Windows, da Pro a Server con un click

Una piccola utility freeware sembra in grado di far credere a Windows XP Pro di essere Windows .NET e viceversa. Gli sviluppatori l'hanno già ritirata dal Web, ma qualcuno l'ha provata...


Roma – Rilasciata su Internet da un paio di settimane ma balzata alle cronache solo in questi giorni, la piccola utility freeware NTSwitch di 3am Labs ha riportato all’attualità una vecchia polemica riguardante le differenze esistenti fra le versioni server e le versioni workstation di Windows NT.

Il piccolo programma dichiara infatti di essere in grado, attraverso poche modifiche nel registro di Windows, di trasformare qualsiasi versione workstation di Windows nella relativa versione server e viceversa. Quello che ha suscitato interesse è che il trucchetto sembra funzionare non solo con NT e 2000, cosa del resto già risaputa, ma anche con il nuovo Windows XP Professional e l’ancora da venire Windows.NET (che, in pratica, si può considerare la versione server di Windows XP). Con NTSwitch diventerebbe dunque possibile far credere a XP Pro di essere.NET e a.NET di essere XP pro.
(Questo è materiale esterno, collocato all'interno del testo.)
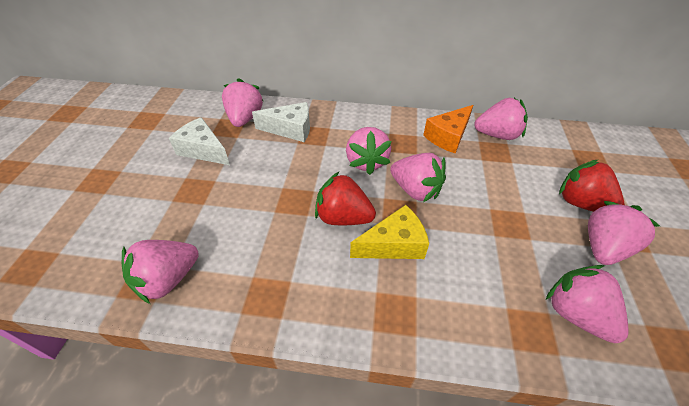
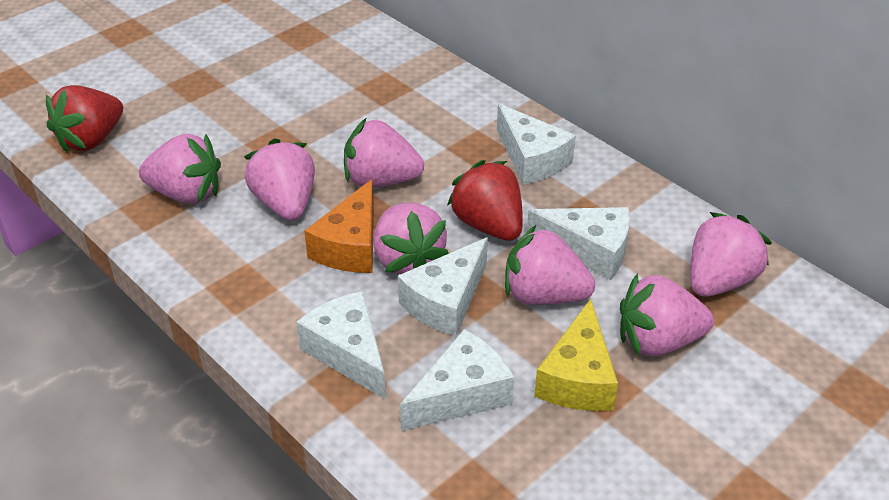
white cheese: 2 -> 5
3am, un team di sviluppatori ungheresi noti per aver sviluppato il software di controllo remoto RemotelyAnywhere, sostiene che NTSwitch si rifà da vicino ad NTTune, un tool di hacking sviluppato diverso tempo fa da SYSInternals ma mai rilasciato pubblicamente: gli sviluppatori di questo hack vollero unicamente dimostrare alla stampa come, di fatto, fossero assai limitate le differenze fra la versione Server e Workstation di Windows NT.
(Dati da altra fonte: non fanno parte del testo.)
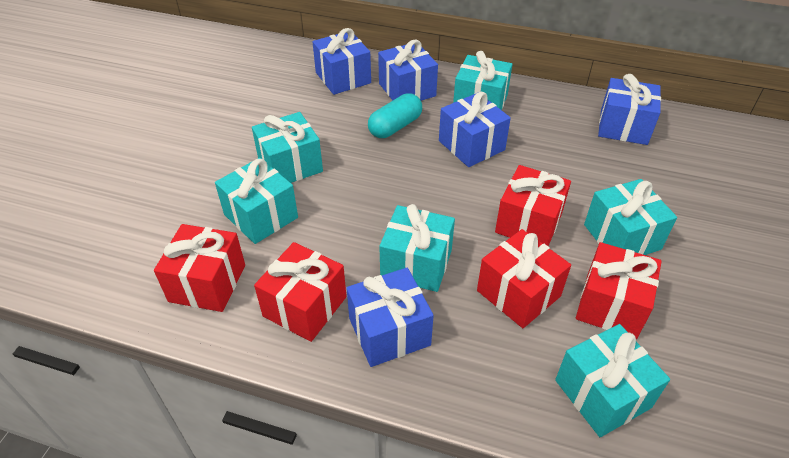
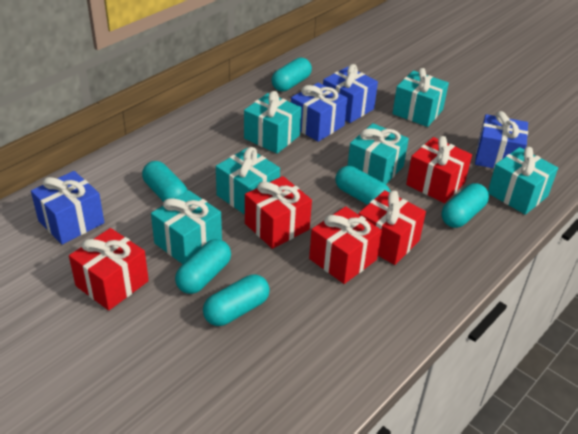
blue gift: 5 -> 4
turquoise capsule: 1 -> 6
Con la sua utility 3am ha voluto rendere di pubblico dominio la scoperta di SYSInternals e dimostrare come lo stesso hack funzioni non solo con NT, ma anche con 2000 e XP. Riferendosi a quest’ultimo, il Readme.txt allegato al programma avverte però espressamente che la conversione da Pro a Server origina un sistema operativo “non del tutto funzionale” e potrebbe costringere l’utente a reinstallare Windows XP. Come vedremo in seguito, però, qualcuno sembra essere riuscito nell’impresa senza troppi problemi.

Da qualche giorno sul sito di 3am si legge che NTSwitch non è più scaricabile a causa di non meglio precisate “ragioni legali”, tuttavia rimane possibile leggere come lavora il programma e quali voci del registro va a modificare. Con un po’ di pazienza, poi, il programma è ancora rintracciabile su alcuni siti underground, fra cui la nota risorsa dedicata alla sicurezza astalavista.com.


Il programma non è più raggiungibile nemmeno da quello che è stato forse il suo più importante ripetitore, il sito ADTW , dove si possono però ancora leggere interessanti considerazioni scritte da un certo Sephiroth. Che sostiene di essere riuscito a convertire con successo, grazie a NTSwitch, la Build 3615 di Windows.NET in una versione perfettamente funzionante di Windows XP Professional.

Sephiroth sostiene che dopo la “trasformazione”, tutte le funzionalità di XP che in.NET sono disabilitate, come il faster user switching, la schermata di benvenuto e le DirectX, “lavorano alla perfezione”, e che applicazioni che in precedenza non si erano riuscite ad installare su Windows.NET, come il Norton Antivirus 2002, XP Plus e Partition Magic, dopo la conversione sembrano funzionare a meraviglia. Questo smanettone dice poi di aver notato anche un sensibile incremento delle prestazioni globali del sistema, probabilmente dovute al fatto che la versione Professional fa girare meno servizi: al contrario, se si trasforma la versione Pro in versione server, l’occupazione di memoria aumenterebbe di conseguenza.

Microsoft, in passato, ha più volte spiegato che sebbene le versioni workstation e server dei propri sistemi operativi siano basate sulla stessa base di codice e, in larga parte, sugli stessi binari, le differenze non sarebbero così banali da ridursi a qualche chiave nascosta nel registro. Sebbene si possa infatti far credere a Windows 2000 Professional di essere Windows 2000 Server – ha spiegato Microsoft -, questi non potrà mai disporre di tutte le funzionalità e di tutti i tool integrati esclusivamente nella versione Server originale.

In ogni caso, pare che i beta tester di Windows.NET abbiano di che divertirsi a convertire a loro piacimento, e con un solo click del mouse, il proprio sistema operativo in Windows XP: giusto per fare una partita e poi rimettersi al lavoro.